Autonomous multimodal agents enable transparent, spatiotemporal reconstruction of immune dynamics in pancreatic cancer progression
Huang, B.; Zhu, B.
Show abstract
Pancreatic cancer progression is orchestrated by dynamic shifts in immune and stromal cellular ecosystems, yet the temporal and spatial principles governing these transitions remain poorly understood. Here, we present an agentic computational pathology framework that leverages large language models to orchestrate modular biomarker inference and spatiotemporal reasoning directly from routine H&E histology. Our approach, ROSIE (RObust in Silico Immunofluorescence), combines deep-learning-based multiplex inference with LLM-driven agent logic that emulates pathologist-level reasoning, enabling transparent and reproducible analysis of complex tissue microarchitectures. Applying this workflow to pancreatic intraepithelial neoplasia (PanIN) progression in KSC transgenic mice (n=24, ages 4-12 weeks), we generated 10.44 million single-cell profiles and identified a temporally ordered immune trajectory comprising three spatially distinct immune-stromal states: (1) early immune-surveillance niche: sharply bounded window of adaptive immune activation and antigen-presentation enrichment; (2) transitional mixed state: declining lymphoid activity, emerging exhaustion programs, and early EMT/angiogenesis signals; (3) stromal-dominant terminal state: fibroblast expansion, vascular remodeling, and immune silence.
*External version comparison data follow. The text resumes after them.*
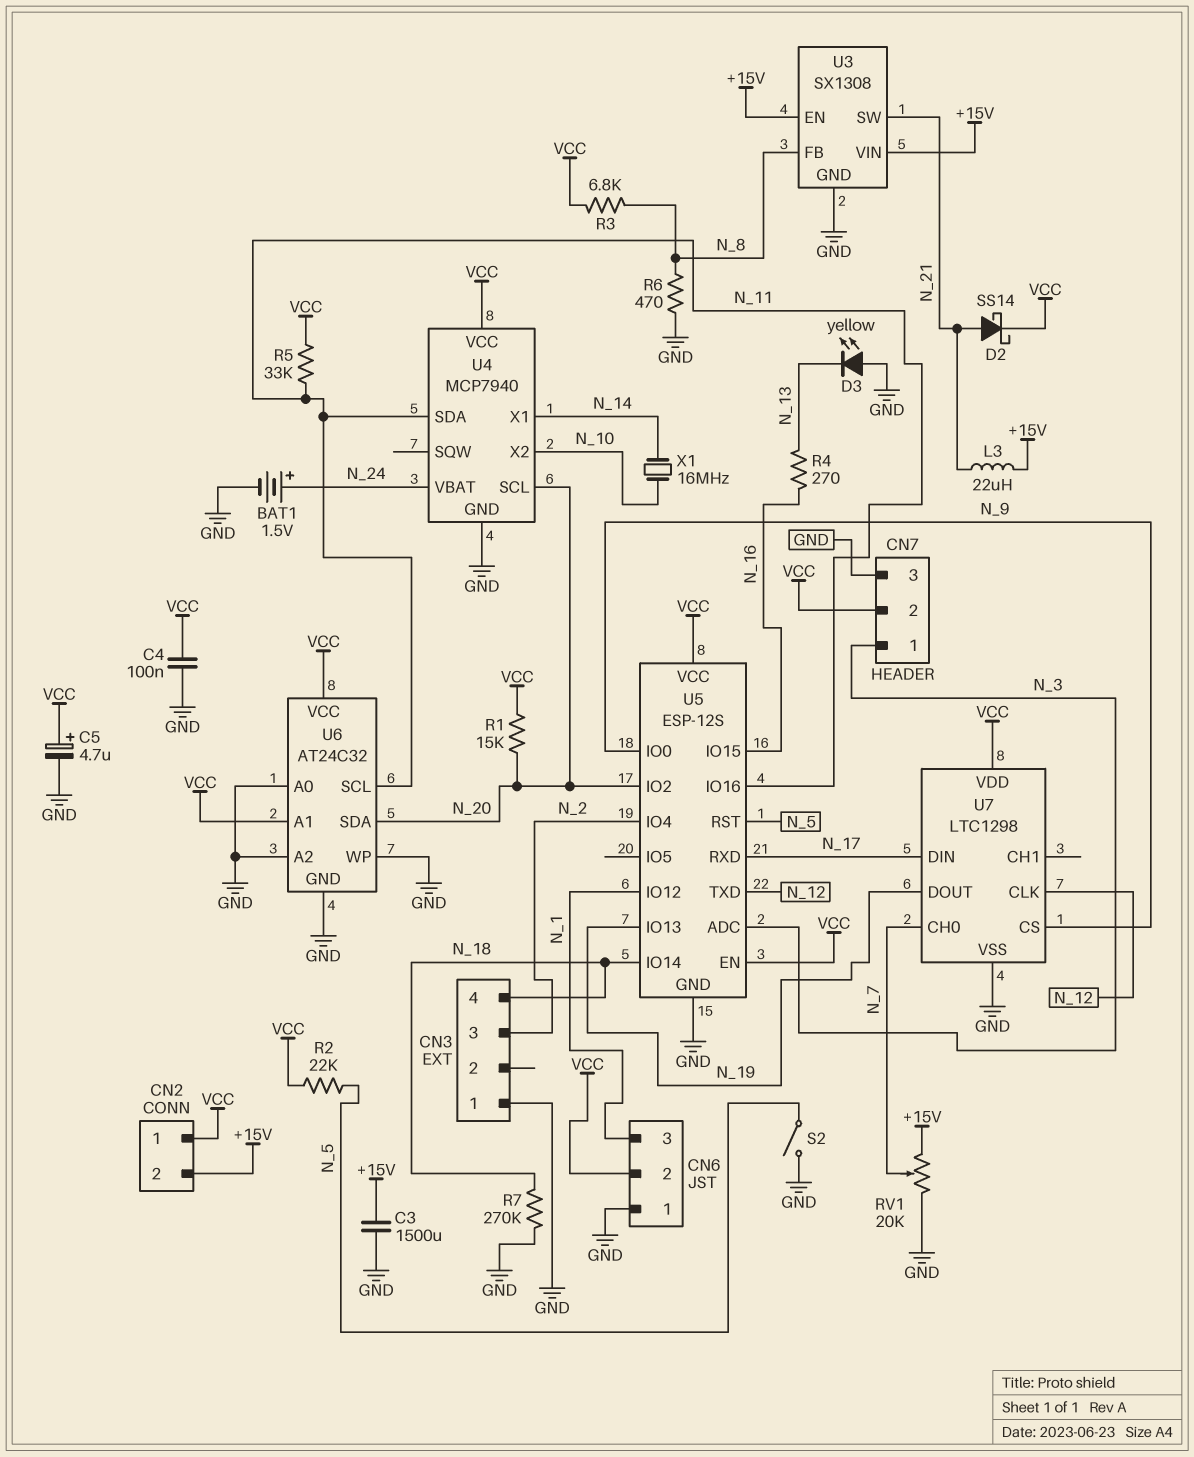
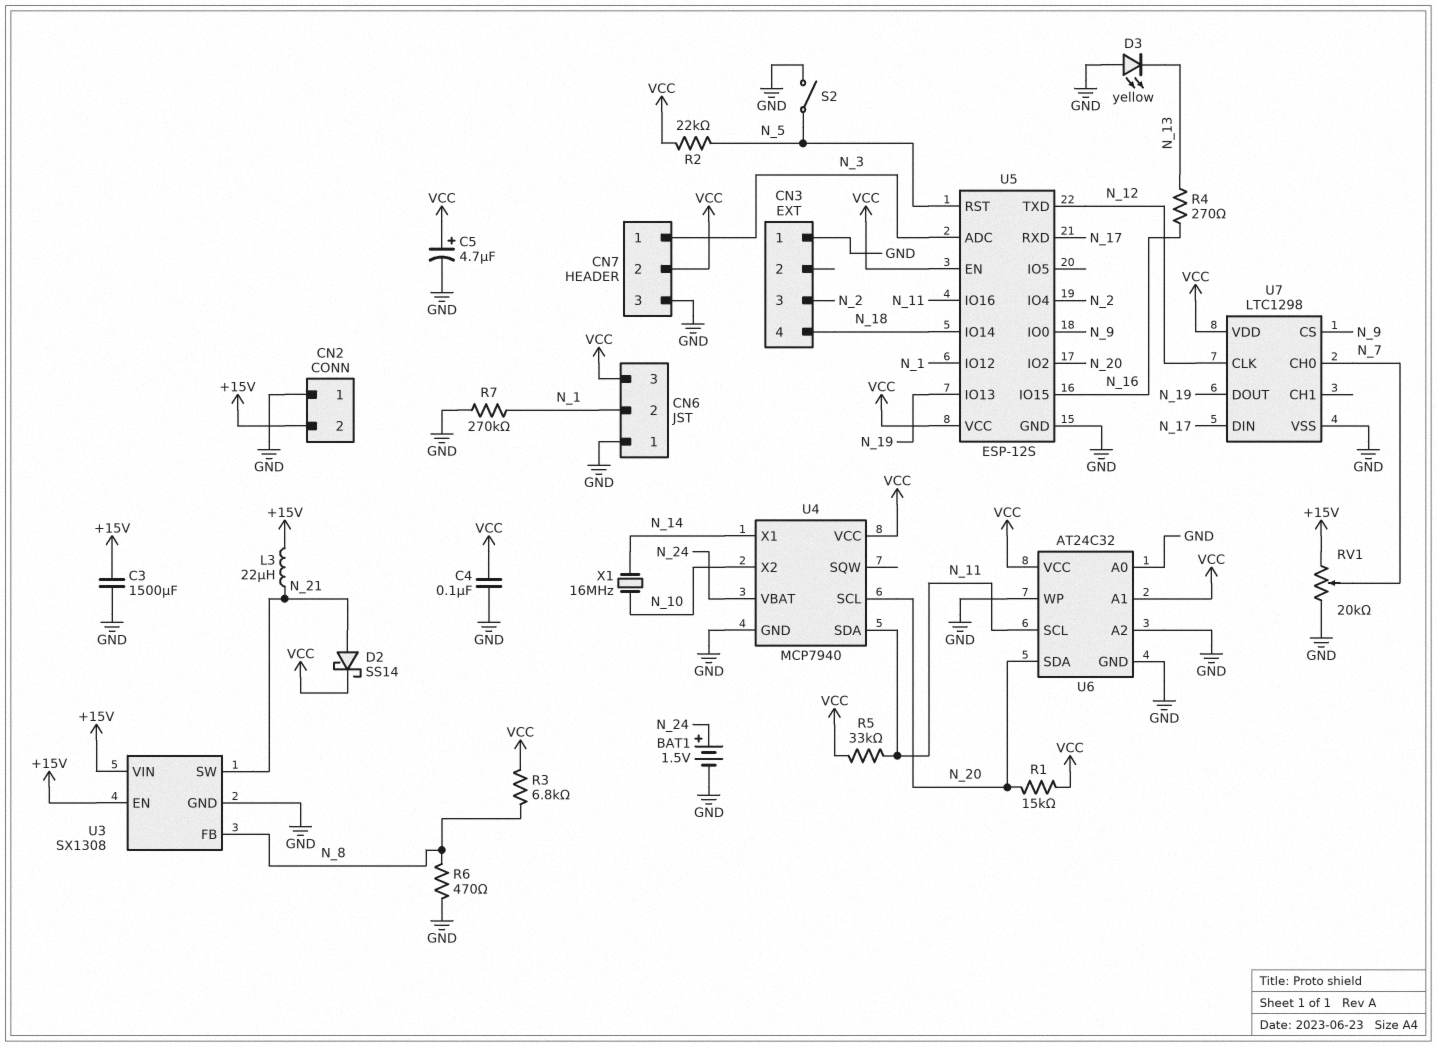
CN2 pin 1: VCC -> GND
CN6 pin 2: VCC -> N_1
CN6 pin 3: N_1 -> VCC
R7: 270k (GND, N_18) -> 270k (GND, N_1)

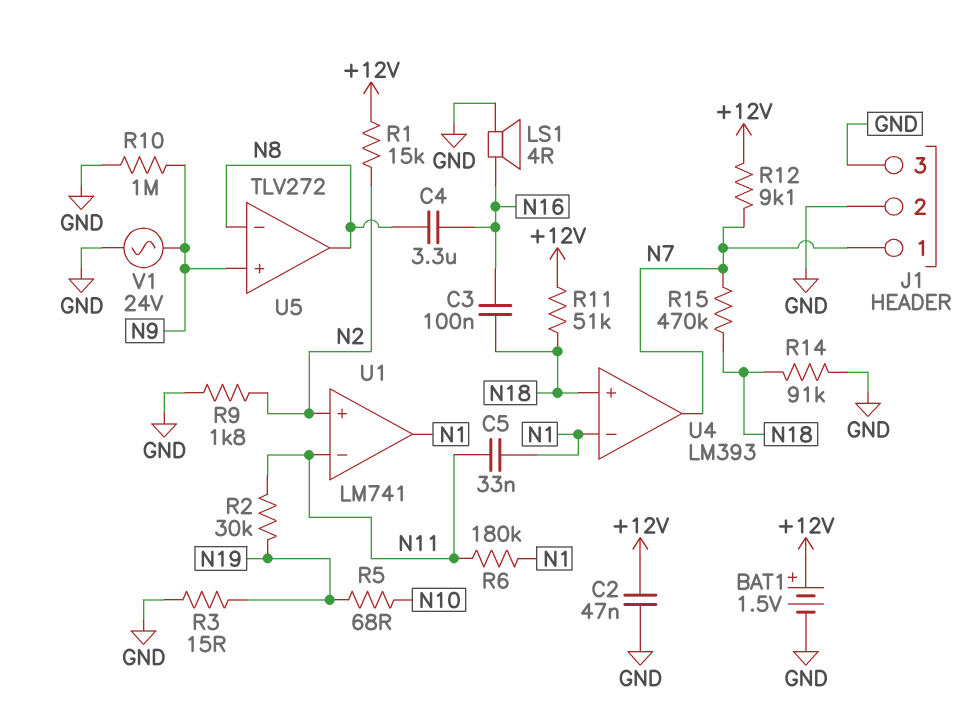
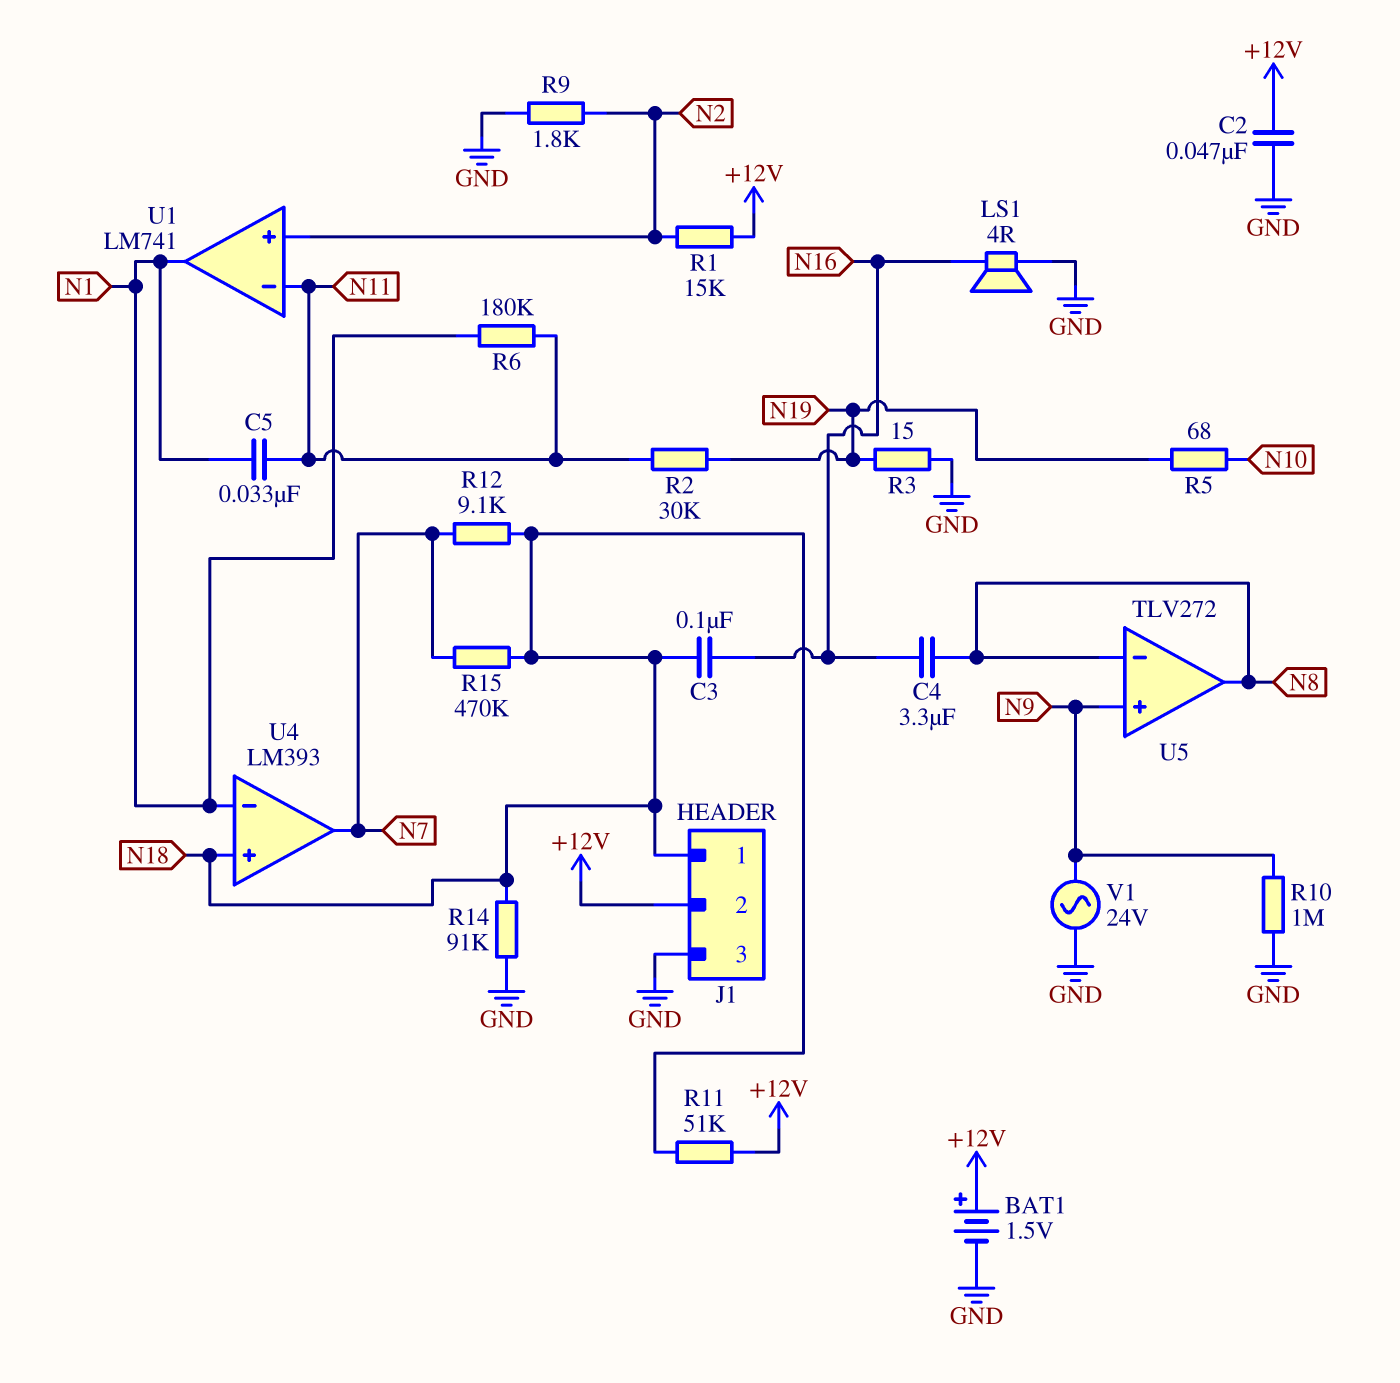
J1 pin 1: N7 -> N18
J1 pin 2: GND -> +12V
R12: 9.1k (+12V, N7) -> 9.1k (N7, N18)

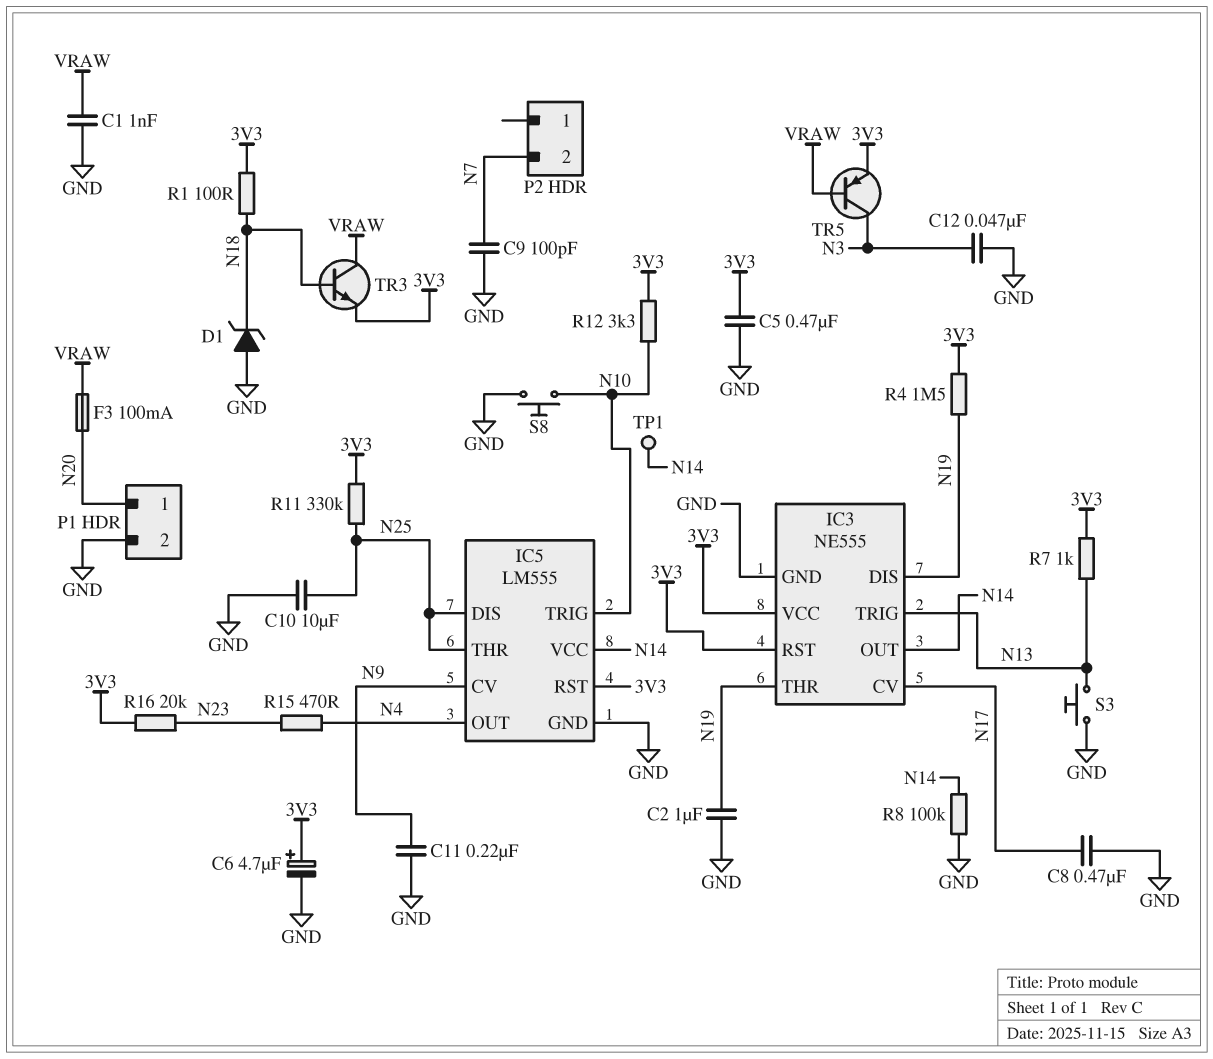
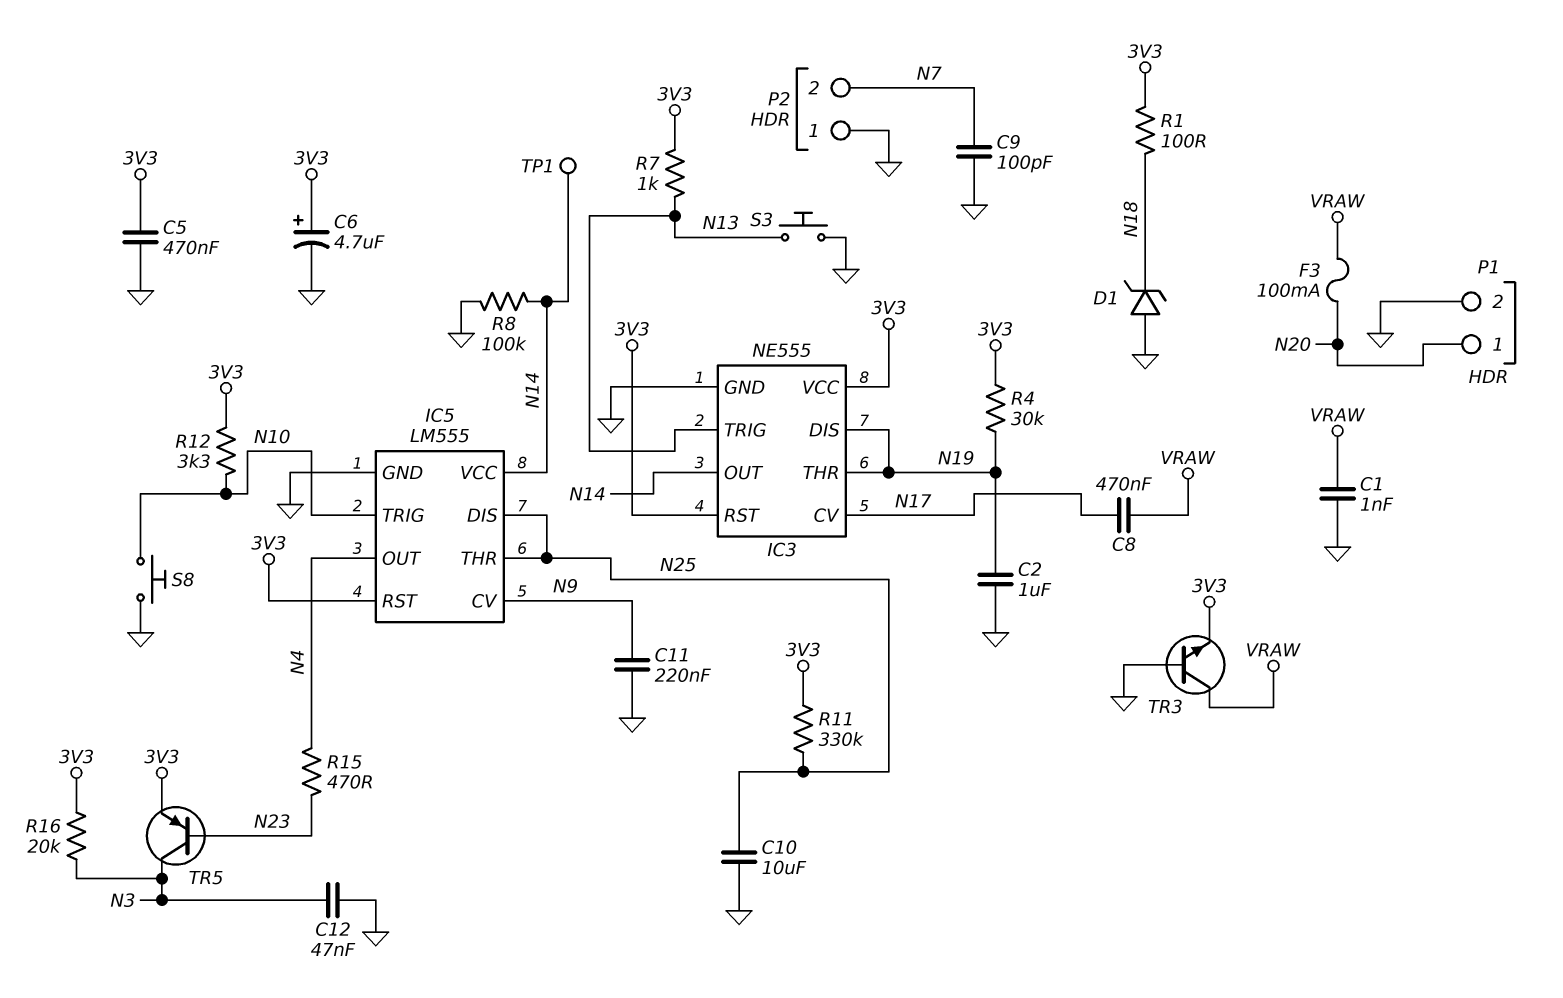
C8: 470nF (GND, N17) -> 470nF (N17, VRAW)
P2 pin 1: none -> GND
R4: 1.5M (3V3, N19) -> 30k (3V3, N19)
R16: 20k (3V3, N23) -> 20k (3V3, N3)
TR3: NPN (B N18, C VRAW, E 3V3) -> NPN (B GND, C VRAW, E 3V3)
TR5: PNP (B VRAW, C N3, E 3V3) -> PNP (B N23, C N3, E 3V3)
These findings establish pancreatic cancer progression as a temporally ordered sequence of immune activation, exhaustion, and stromal takeover. The agentic framework transcends static AI models by offering dynamic, tool-augmented reasoning that bridges high-dimensional tissue data with clinical interpretability--providing a scalable foundation for identifying therapeutic inflection points in early tumor evolution.